Comme le souligne Grégor Puppinck, « le nazisme n'est que la mise en œuvre locale par un régime politique [...] d'une vision qui, au départ, était portée principalement en Angleterre et aux États-Unis». Dans ces milieux, les réseaux se recoupent étroitement: au sein de l'ESA figurent Julian Huxley, vice-président de la VES, ou encore Margaret Sanger, fondatrice du Planning familial, «bien connue des responsables nazis», rappelle le directeur de l'ECLJ.
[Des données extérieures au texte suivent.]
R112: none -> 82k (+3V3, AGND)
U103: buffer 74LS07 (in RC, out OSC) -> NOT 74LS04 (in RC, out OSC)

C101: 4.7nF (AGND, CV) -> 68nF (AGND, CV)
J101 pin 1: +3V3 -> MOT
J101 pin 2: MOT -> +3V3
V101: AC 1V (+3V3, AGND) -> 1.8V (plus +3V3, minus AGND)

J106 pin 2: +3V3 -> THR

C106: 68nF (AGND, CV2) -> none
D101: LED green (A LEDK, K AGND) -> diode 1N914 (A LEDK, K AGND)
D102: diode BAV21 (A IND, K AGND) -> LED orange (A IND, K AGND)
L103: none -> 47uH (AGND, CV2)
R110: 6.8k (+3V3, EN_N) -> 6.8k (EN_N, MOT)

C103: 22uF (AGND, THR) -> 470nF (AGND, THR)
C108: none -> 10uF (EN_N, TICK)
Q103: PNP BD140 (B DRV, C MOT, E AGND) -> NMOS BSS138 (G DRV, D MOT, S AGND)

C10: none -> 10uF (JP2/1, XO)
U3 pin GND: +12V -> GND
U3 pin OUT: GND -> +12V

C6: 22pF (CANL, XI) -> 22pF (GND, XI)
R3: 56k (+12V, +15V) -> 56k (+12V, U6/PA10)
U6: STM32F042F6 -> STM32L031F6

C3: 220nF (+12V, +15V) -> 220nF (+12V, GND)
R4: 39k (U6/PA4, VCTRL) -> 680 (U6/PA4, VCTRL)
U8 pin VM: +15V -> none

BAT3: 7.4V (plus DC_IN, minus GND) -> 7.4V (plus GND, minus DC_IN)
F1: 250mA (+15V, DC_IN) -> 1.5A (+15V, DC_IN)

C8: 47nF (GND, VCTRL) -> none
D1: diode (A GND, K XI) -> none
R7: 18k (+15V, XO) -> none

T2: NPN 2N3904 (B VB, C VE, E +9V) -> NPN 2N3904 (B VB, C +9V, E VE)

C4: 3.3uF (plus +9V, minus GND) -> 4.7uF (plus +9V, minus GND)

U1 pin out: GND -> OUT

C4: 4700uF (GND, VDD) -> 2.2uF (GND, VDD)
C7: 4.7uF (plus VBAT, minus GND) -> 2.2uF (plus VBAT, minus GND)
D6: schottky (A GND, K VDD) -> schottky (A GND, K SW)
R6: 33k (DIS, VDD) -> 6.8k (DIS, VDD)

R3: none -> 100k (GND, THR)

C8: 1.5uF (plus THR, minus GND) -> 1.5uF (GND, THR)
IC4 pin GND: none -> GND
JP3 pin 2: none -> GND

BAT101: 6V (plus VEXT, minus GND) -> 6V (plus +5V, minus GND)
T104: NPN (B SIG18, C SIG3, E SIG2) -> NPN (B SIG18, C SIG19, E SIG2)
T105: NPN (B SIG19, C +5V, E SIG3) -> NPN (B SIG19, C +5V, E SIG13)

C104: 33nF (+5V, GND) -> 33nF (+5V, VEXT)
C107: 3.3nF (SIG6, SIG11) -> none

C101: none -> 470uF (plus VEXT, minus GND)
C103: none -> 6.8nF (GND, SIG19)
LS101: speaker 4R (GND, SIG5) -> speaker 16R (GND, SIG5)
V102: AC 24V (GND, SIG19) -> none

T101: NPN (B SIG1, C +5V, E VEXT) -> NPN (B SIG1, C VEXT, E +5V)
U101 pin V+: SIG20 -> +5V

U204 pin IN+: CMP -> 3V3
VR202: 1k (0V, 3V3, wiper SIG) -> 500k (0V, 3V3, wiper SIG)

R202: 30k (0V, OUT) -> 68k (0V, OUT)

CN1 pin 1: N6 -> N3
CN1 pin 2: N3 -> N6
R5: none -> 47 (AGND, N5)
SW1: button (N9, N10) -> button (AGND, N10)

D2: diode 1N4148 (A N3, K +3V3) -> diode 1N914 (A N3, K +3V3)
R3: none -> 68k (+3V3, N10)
La découverte, dans l'après-guerre, des horreurs commises par les nazis contraint les prophètes de l'euthanasie à changer le nom de leurs officines et, surtout, à développer un nouveau vocabulaire, plus favorable à leurs vues.
Ainsi, le terme de "dignité" fait-il son apparition au sein du débat public.
« C'est évident que si vous demandez aux gens s'ils sont en faveur de la mort dans la dignité, 90% des gens vous répondent "oui", parce que la manière de poser la question exclut de fait qu'il y ait une réponse autre que l'euthanasie », s'insurge la psychologue Marie de Hennezel. D'autres termes font leur apparition: "procédure collégiale", "personne de confiance", "directives anticipées".
(…) Grégor Puppinck voit dans cette progression l'influence du lobbying d'associations comme l'ADMD ou Le Choix, mais également celle « de la fraternité maçonnique», en témoigne la prise de parole d'Emmanuel Macron devant la Grande Loge de France, le 5 mai 2025: « Que les francs-maçons portent cette ambition de faire de l'homme |...] le libre acteur de sa vie, de la naissance à la mort, qui peut s'en étonner ? », avait ainsi lancé le chef de l'État sous les applaudissements.
(…) Des fondations internationales financent quant à elles le courant pro-euthanasie. Parmi elles, la Bill & Melinda Gates Foundation, la Howard G. Buffett Foundation ou encore la Rockefeller Foundation, qui œuvre en ce sens depuis les années 1920."